Tennessee – In 2007, the Tennessee House of Representatives
voted in unanimous support on a resolution stating that it "regrets" its
involvement in the enslavement of Africans. The House had specifically
removed any "apology" language from the resolution.
Virginia – Apologized for its involvement in the enslavement of Africans on February 26, 2007.
Counties
Buncombe County, North Carolina:
On June 16, 2020, in a 7–0 vote, Buncombe County Commissioners decided
to remove several Confederate monuments including the Vance Monument
which is named after North Carolina Governor Zeb Vance, a slave owner
who used convict labor to build the railroad to Western North Carolina.

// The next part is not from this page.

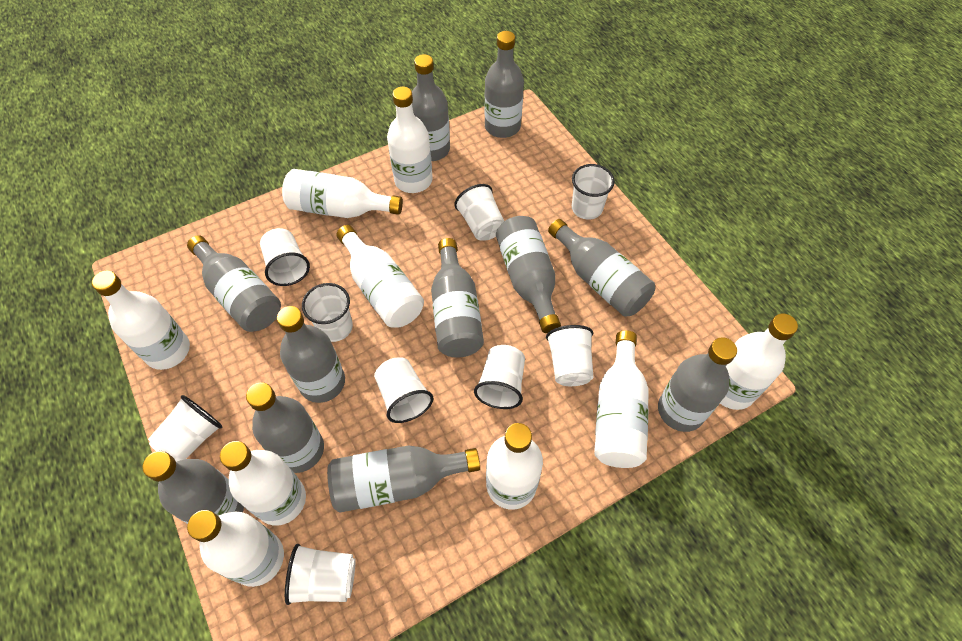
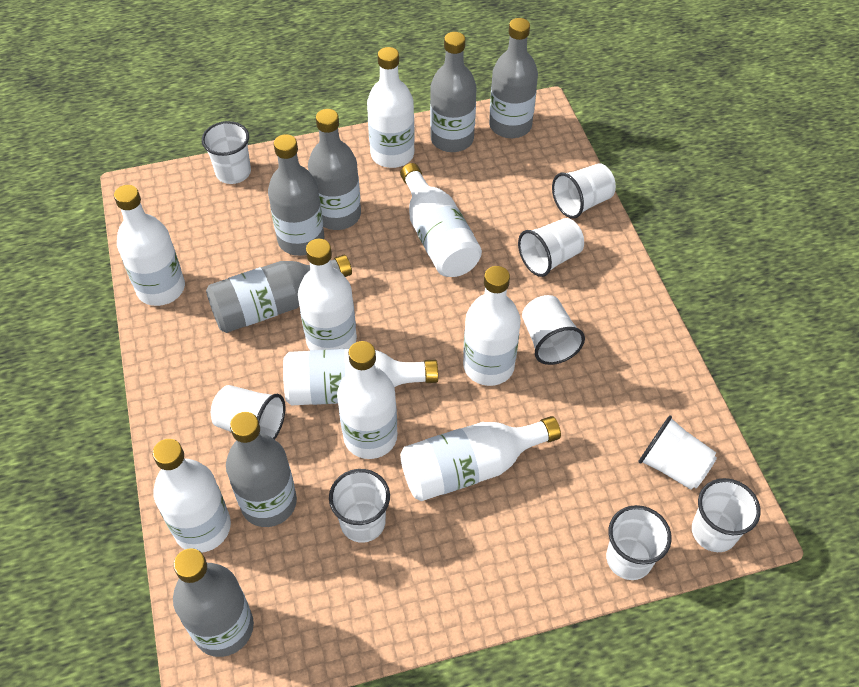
grey bottle: 11 -> 7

Significant community involvement led to the decision. Leading up to
the vote, the board received 549 supporting messages and 19 opposing.
Cities
Chicago, Illinois:
"In 2015, Chicago enacted a reparations ordinance covering hundreds of
African Americans tortured by police from the 1970s to the 1990s. The
law calls for $5.5 million in financial compensation, as well as
hundreds of thousands more for a public memorial, and a range of
assistance related to health, education and emotional well-being."
Evanston, Illinois:
"The City Council of Evanston, Illinois, voted to allocate the first
$10 million in tax revenue from the sale of recreational marijuana
(which became legal in the state on January 1, 2020) to fund reparations
initiatives that address the gaps in wealth and opportunity of black
residents."
Asheville, North Carolina:
The city council approved reparations on a 7–0 vote on July 14, 2020.

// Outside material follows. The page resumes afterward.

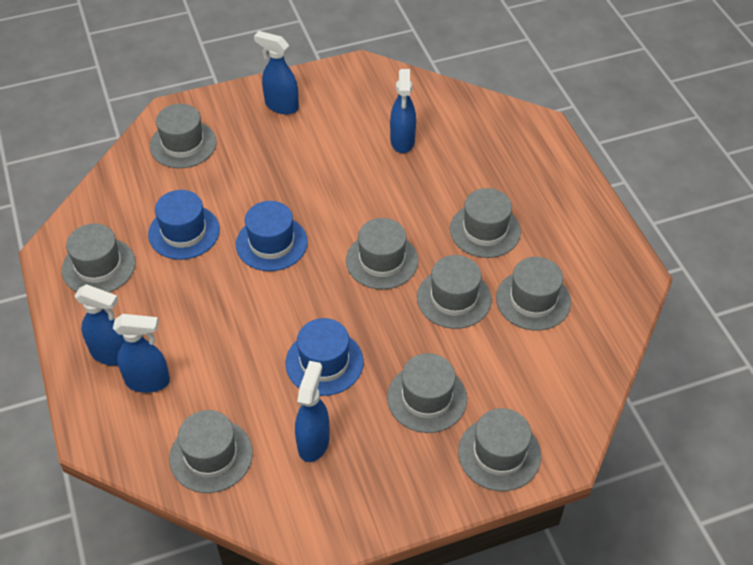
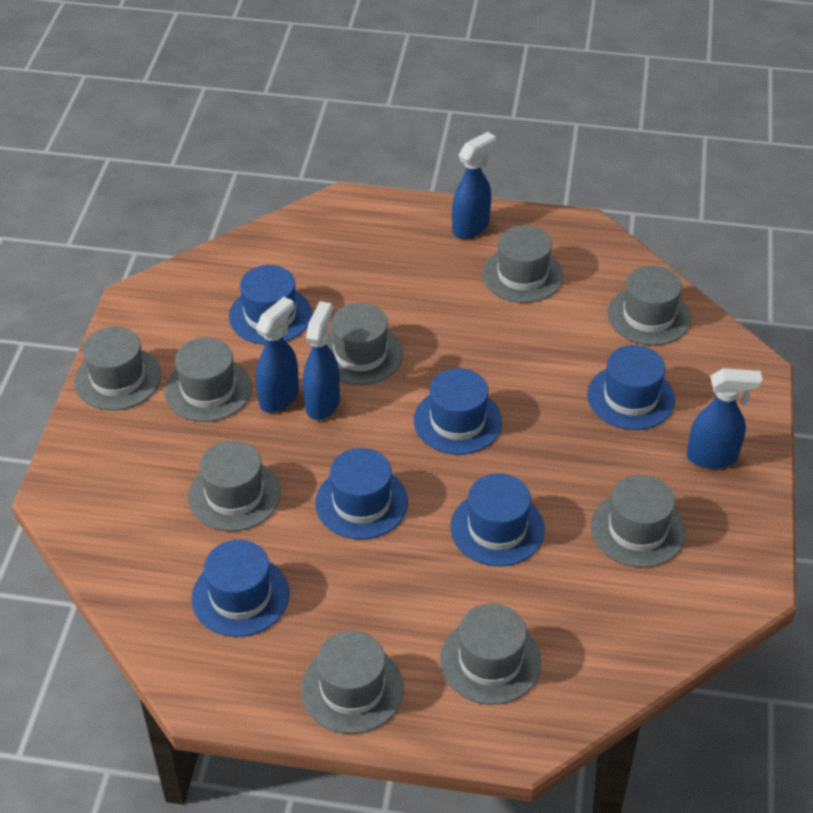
blue hat: 3 -> 6
blue spray bottle: 5 -> 4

"[B]udgetary and programmatic priorities may include but not be limited
to increasing minority home ownership and access to other affordable
housing, increasing minority business ownership and career
opportunities, strategies to grow equity and generational wealth,
closing the gaps in health care, education, employment and pay,
neighborhood safety and fairness within criminal justice," the
resolution reads. The resolution establishes the Community Reparations
Commission which will make concrete recommendations for programs and
resources allocations to ultimately carry out the reparations.
The Asheville City Council also voted unanimously on June 9, 2020, to
remove two confederate monuments as a result of demands made by a group
called "Black Asheville Demands" and the work of the Racial Justice Coalition with led the push for the effort.

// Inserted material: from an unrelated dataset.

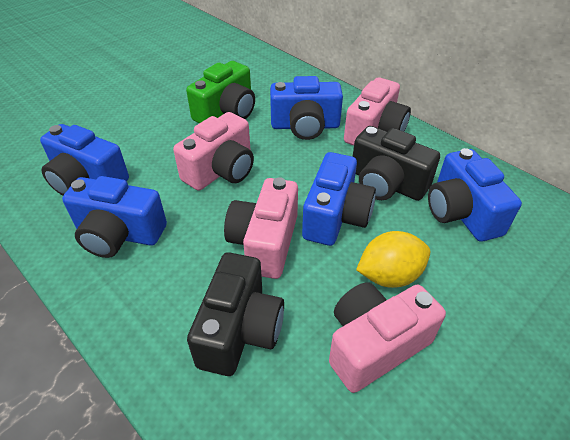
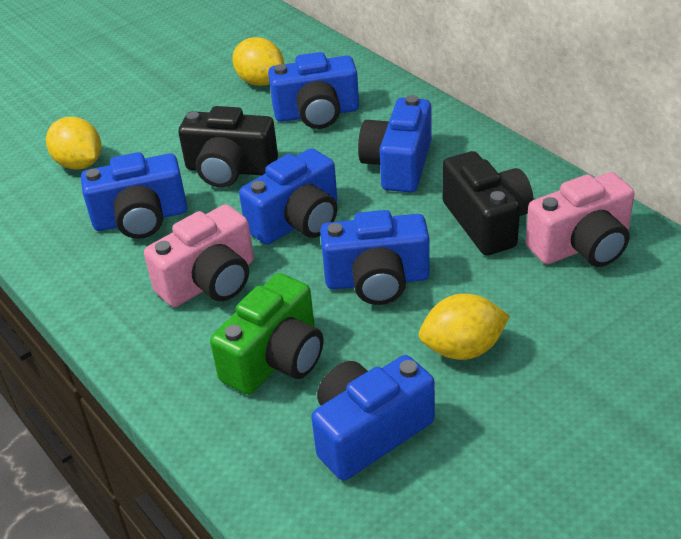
blue camera: 5 -> 6
pink camera: 4 -> 2
yellow lemon: 1 -> 3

The City Council meeting had so much community engagement public
comment was extended for an extra hour beyond the normal meeting time.
Organizations and institutions
Georgetown University:
"In 2016 [the university agreed] to give admissions preference to
descendants of the 272 slaves[,] formally apologized for its role in
slavery [and] [renamed] two buildings on its campus to acknowledge the
lives of enslaved people". In April, 2019 students at Georgetown
University voted to increase their tuition by $27.20 to benefit the
descendants of the 272 slaves sold by the Jesuits who ran the school in
1838. The student-led referendum was non-binding. Later that year, after further pressure and follow up from the Georgetown University Student Association
the university eventually moved forward with a similar proposal without
the students' covering the cost with a tuition increase.
Princeton Theological Seminary: In 2019 the Seminary
announced a $27 million commitment for various initiatives to recognize
how it benefited from black slavery. This is the largest monetary
commitment by an educational institution.
Virginia Theological Seminary: Set aside $1.7 million to pay
reparations to descendants of African Americans who were enslaved to
work on their campus, first distributed in 2021
Wachovia: Apologized for its connection to slavery in 2005.
JP Morgan Chase: Apologized for its connection to slavery in 2005.
University of Alabama: Apologized for the history of slavery at the university in 2004.